Briefing / Asia 3 minutes

Indonesia: Ketegangan Seputar Bendera Aceh

Ringkasan Ikhtisar

Keputusan pemerintah Aceh untuk memakai bendera bekas Gerakan Aceh Merdeka (GAM) sebagai bendera resmi propinsi sedang menguji sejauh mana batas otonomi khusus. Keputusan yang membuat geram Jakarta ini juga meningkatkan ketegangan etnis dan politik, menghidupkan kembali semangat pemekaran Aceh serta menambah kekhawatiran terjadinya kekerasan menjelang pemilu nasional 2014.

Pada 25 Maret 2013, DPR Aceh mengadopsi sebuah qanun yang membuat bendera lama GAM menjadi bendera resmi propinsi Aceh. Qanun ini segera ditandatangani oleh Gubernur Zaini Abdullah. Gubernur dan wakil gubernur adalah anggota Partai Aceh, partai politik lokal yang didirikan oleh para mantan petinggi GAM di tahun 2008 yang kini menguasai DPR Aceh.

Pemerintah pusat, yang menganggap bendera tersebut sebagai simbol separatis dan oleh karena itu melanggar Peraturan Pemerintah No. 77/2007, langsung keberatan dan minta dilakukan perubahan. Para petinggi Partai Aceh, yang melihat bendera tersebut sebagai alat ampuh untuk menggalang massa dalam pemilu 2014, menolak permintaan itu. Mereka berargumentasi bahwa bendera itu tidak dapat dianggap sebagai simbol separatis karena GAM secara eksplisit telah mengakui kedaulatan Republik Indonesia yang merupakan bagian dari perjanjian damai Helsinki tahun 2005 yang telah mengakhiri 30 tahun konflik.

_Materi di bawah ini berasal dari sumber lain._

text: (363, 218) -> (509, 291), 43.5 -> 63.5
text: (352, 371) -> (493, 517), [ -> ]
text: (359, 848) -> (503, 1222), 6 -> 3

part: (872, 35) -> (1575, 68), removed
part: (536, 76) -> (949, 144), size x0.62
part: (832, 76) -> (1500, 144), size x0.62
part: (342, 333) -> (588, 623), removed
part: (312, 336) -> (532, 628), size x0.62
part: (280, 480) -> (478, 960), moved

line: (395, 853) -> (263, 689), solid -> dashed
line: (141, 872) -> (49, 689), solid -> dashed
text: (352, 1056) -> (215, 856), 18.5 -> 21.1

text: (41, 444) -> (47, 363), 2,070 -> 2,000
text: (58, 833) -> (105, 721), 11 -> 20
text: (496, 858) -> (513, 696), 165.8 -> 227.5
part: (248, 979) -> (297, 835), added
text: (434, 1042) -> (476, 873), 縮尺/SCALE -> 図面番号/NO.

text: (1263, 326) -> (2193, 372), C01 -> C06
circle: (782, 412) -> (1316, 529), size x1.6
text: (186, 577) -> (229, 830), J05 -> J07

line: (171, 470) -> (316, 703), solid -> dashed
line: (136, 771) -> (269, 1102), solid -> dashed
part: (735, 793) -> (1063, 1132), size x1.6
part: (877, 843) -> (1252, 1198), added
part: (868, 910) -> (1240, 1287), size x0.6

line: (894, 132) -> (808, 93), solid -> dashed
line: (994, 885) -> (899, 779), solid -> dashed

Pemerintah Presiden Susilo Bambang Yudhoyono terbelah dalam menangani masalah ini. Di satu sisi, pemerintah tak ingin menyinggung petinggi GAM; perjanjian damai tahun 2005 merupakan prestasi terpenting bagi Yudhoyono yang di akhir masa tugasnya khawatir dengan bagaimana dia akan dilihat di masa depan. Jakarta juga tak ingin memprovokasi GAM terlalu jauh karena khawatir Aceh akan kembali terperosok dalam konflik walaupun kekhawatiran ini dilihat banyak orang di Aceh tidak beralasan. Di sisi lain, pemerintah juga tak ingin dianggap tidak nasionalis dengan semakin dekatnya pemilu 2014. Apalagi, beberapa unsur di TNI, Polri dan badan intel masih tetap yakin bahwa GAM masih belum melepaskan tujuannya untuk merdeka dan kini menggunakan cara-cara demokratis untuk mewujudkannya. Presiden dan para penasihatnya juga tahu bahwa kalau mereka mengijinkan bendera GAM berkibar, maka hal itu akan berdampak di Papua, dimana puluhan aktivis pro-kemerdekaan telah dipenjara karena mengibarkan bendera “Bintang Kejora”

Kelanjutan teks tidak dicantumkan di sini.